Generally speaking, there are three kinds of college tennis players:

—The kind that reaches their highest athletic goal by making a varsity team.

—The kind that lands in college tennis as a back-up plan.

—The kind that uses college as a path to the pro tour.

Jennifer Brady is the latter example, the rarest of the three.

The 21-year-old has made a name for herself this month after an unlikely fourth-round run at the Australian Open, which ended at the hands of veteran Mirjana Lucic-Baroni on Monday. Brady spent two seasons playing for UCLA before putting all of her confidence in a pro career.

“Her plan was to go pro after one or two years,” UCLA women’s assistant coach Rance Brown told “She was ready. She would have gotten bored and stagnant staying here with the amount of talent she has and the type of game.”

Brady possesses a combination for success not unlike fellow American and Australian Open quarterfinalist CoCo Vandeweghe: huge strokes and a laid-back temperament. They each played a large part in getting through the qualifying draw and through three more rounds of main-draw play, which included a 2-6, 7-6 (3), 10-8 marathon win over Heather Watson in which she saved five match points.

While Brady may seem like she came out of nowhere, the Floridian has had a professional plan in place for years. She grew up training at the Evert Academy in Boca Raton, FL, where USTA Player Development took notice and influenced her decision to compete for UCLA, while also trying her luck on the ITF Pro Circuit. (She has since relocated to the USTA National Campus in Lake Nona.)
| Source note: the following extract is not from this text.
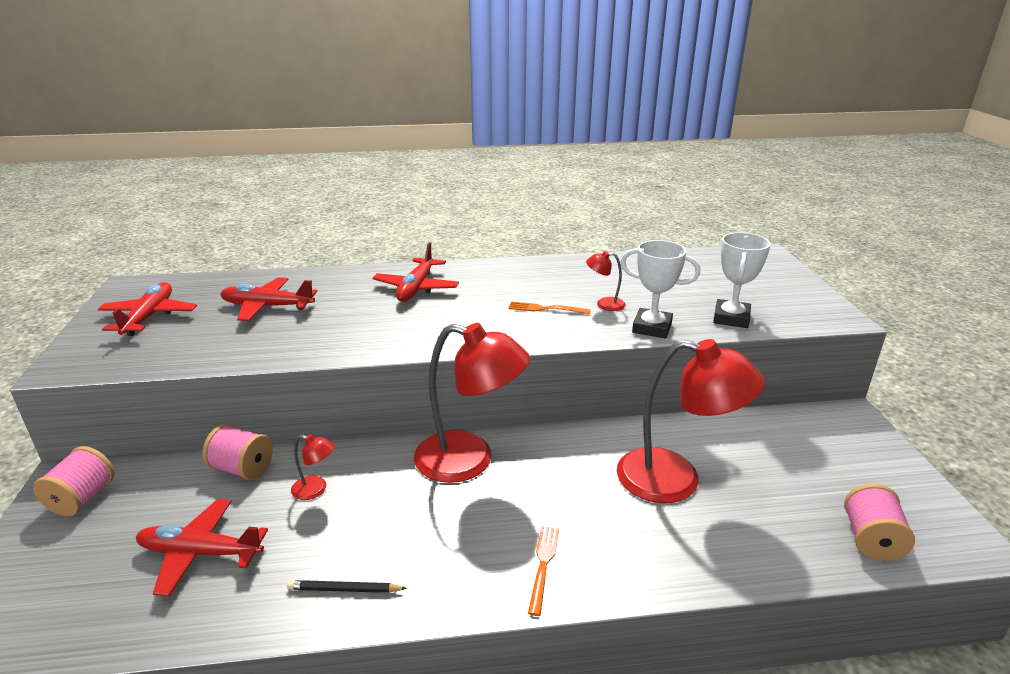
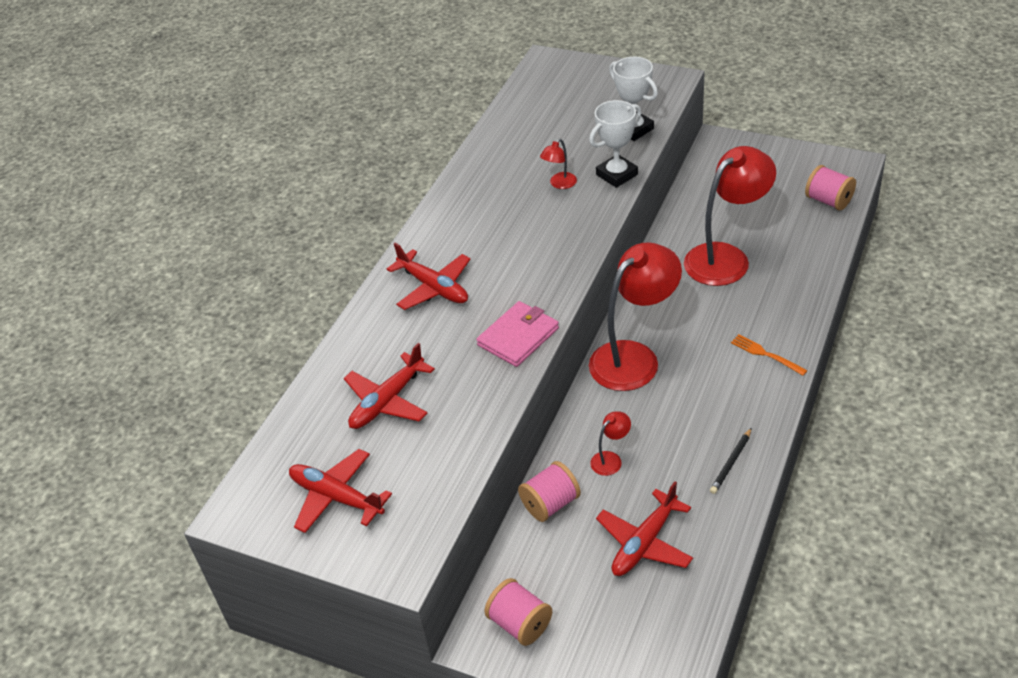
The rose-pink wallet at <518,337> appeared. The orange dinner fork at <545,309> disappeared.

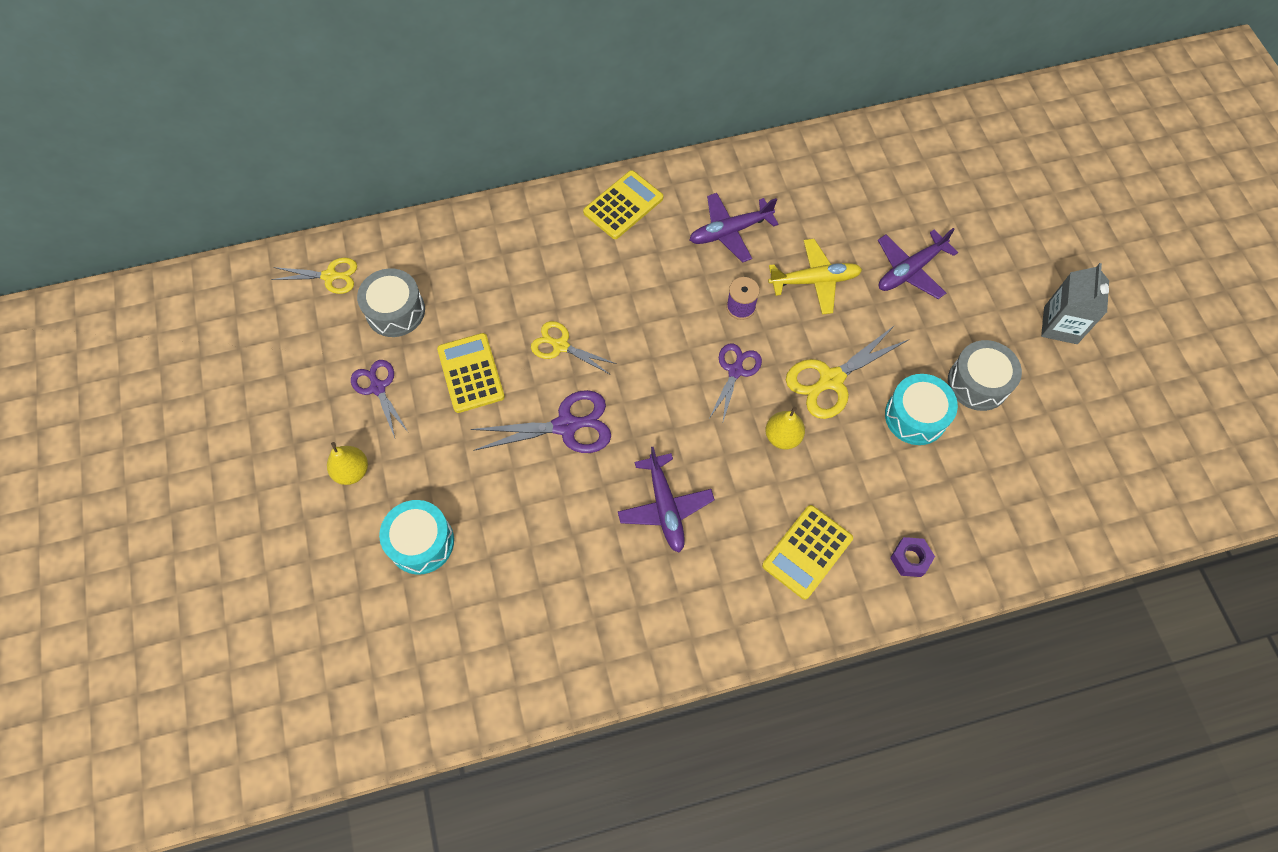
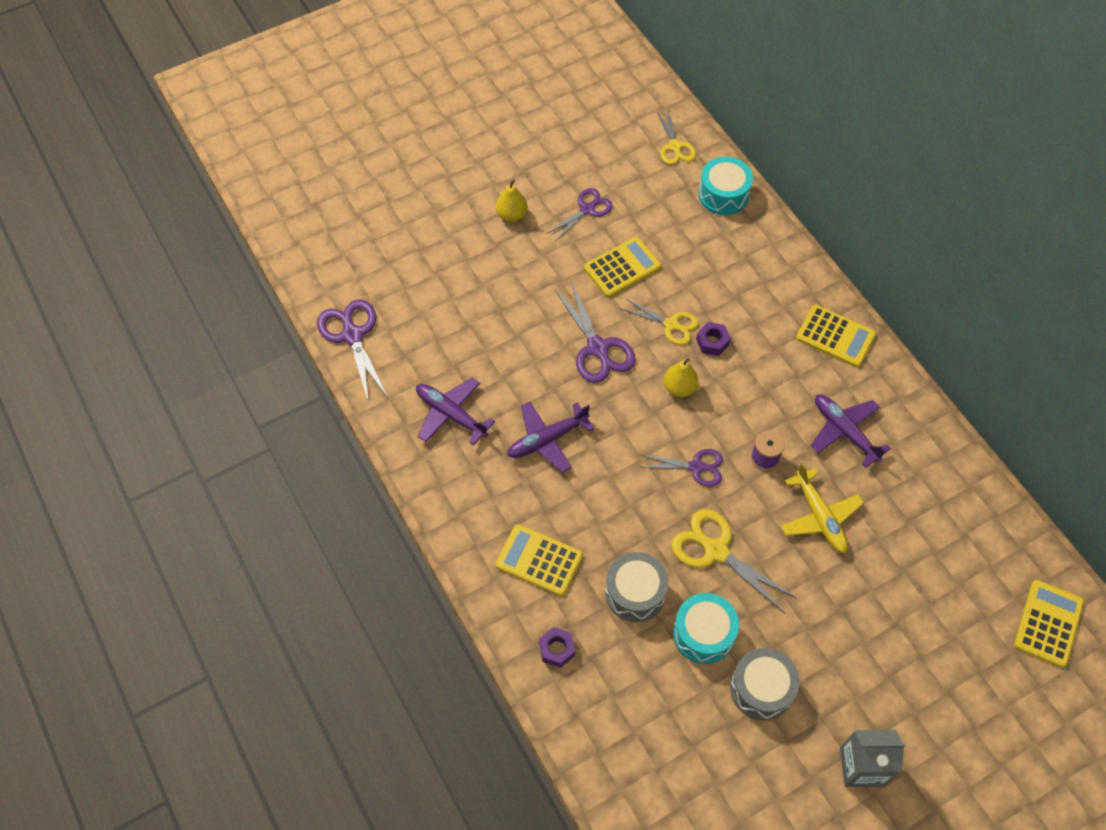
The purple pair of scissors at <352,335> appeared. The purple aeroplane moved from <910,270> to <451,414>. The ash-grey drum moved from <395,311> to <635,592>. The golden pair of scissors at <560,346> turned 105 degrees clockwise. The golden pear fruit moved from <782,437> to <679,388>. The purple hex nut at <712,342> appeared. The turquoise drum moved from <421,542> to <723,194>. The golden pocket calculator at <1048,623> appeared.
“Brady had individual goals to become a successful professional player, but she also really enjoyed the team aspect and contributed on a large scale to the team dynamic,” Brady’s former UCLA teammate Courtney Dolehide says. “She’s goofy and always brought a ton of positive energy to practices and matches.”

During her freshman year in 2014, Brady played No. 2 singles and helped lead the Bruins to their second NCAA championship title in program history.


That summer, Brady won her first ITF Pro Circuit $25,000 tournament and took the fall semester off from school, reaching the final of a $50,000 tournament and coming within one win from securing the USTA Australian Open Wildcard Challenge. But instead of heading to Melbourne for her main draw debut, Brady returned to school for what would be her last semester.

“It was always clear to me that Brady was going to do a lot on the tour after college,” Dolehide says. “She truly loves the game of tennis. She enjoys practice and enjoys the hard work.”

After turning pro in the summer of 2015, Brady fell short in four Grand Slam qualifying draws before this past fortnight. She won all three of her qualifying matches Down Under in three sets, and after the marathon win over Watson, upset 14th seed Elena Vesnina to reach the second week.


“It feels amazing. I mean, coming here, being in the qualifying, I didn't expect to make it all the way until second week,” Brady said on Saturday. “I mean, I wrote it down and told myself, I said it, but I didn't say it confidently.”

It’s still considered unusual to see major success on the pro tour after a stint in college, but Brady is an unusual case.

“She has a modern game, an athletic game,” Brown says. “I think the women’s game is kind of a few years behind the men where they incorporate spin and really swing out. Brady’s game really fits into that.

“For a tall, athletic girl, her mobility is excellent. She’s fearless. And she doesn’t take herself too seriously. One of the girls told me she was once sitting in her room watching a TV show and ordering in Nobu.”

UCLA has all of the tools and state-of-the-art facilities that any athlete needs to prosper if they have the correct mindset and support team. Instead of getting sucked into the off-court distractions that college life has to offer, or turning on cruise control while on the court court, she put in the extra hours, focusing on the big picture.

“Like in basketball, a player can be a gym rat, she was 100 percent a gym rat,” Brown says. “And four days a week Brady was on the court at 7:30 a.m. waiting for me.”

Brady was also lucky to have her friends from her junior career to push her, like world No. 240 Robin Anderson, Chanel Nguyen and Kyle McPhillips.


“She was fortunate that every day at practice they could challenge each other, so it was very unusual coaches dream,” Brown says. “They had each other.”

Brady used her teammates and her time at college wisely, and the hard work is paying off.

“I’m so happy for this kid. She made some decisions. She made a commitment towards her tennis,” Brown said. “As much as you learn how to handle failure, she’s going to have to learn how to handle success. That’s just part of the process.”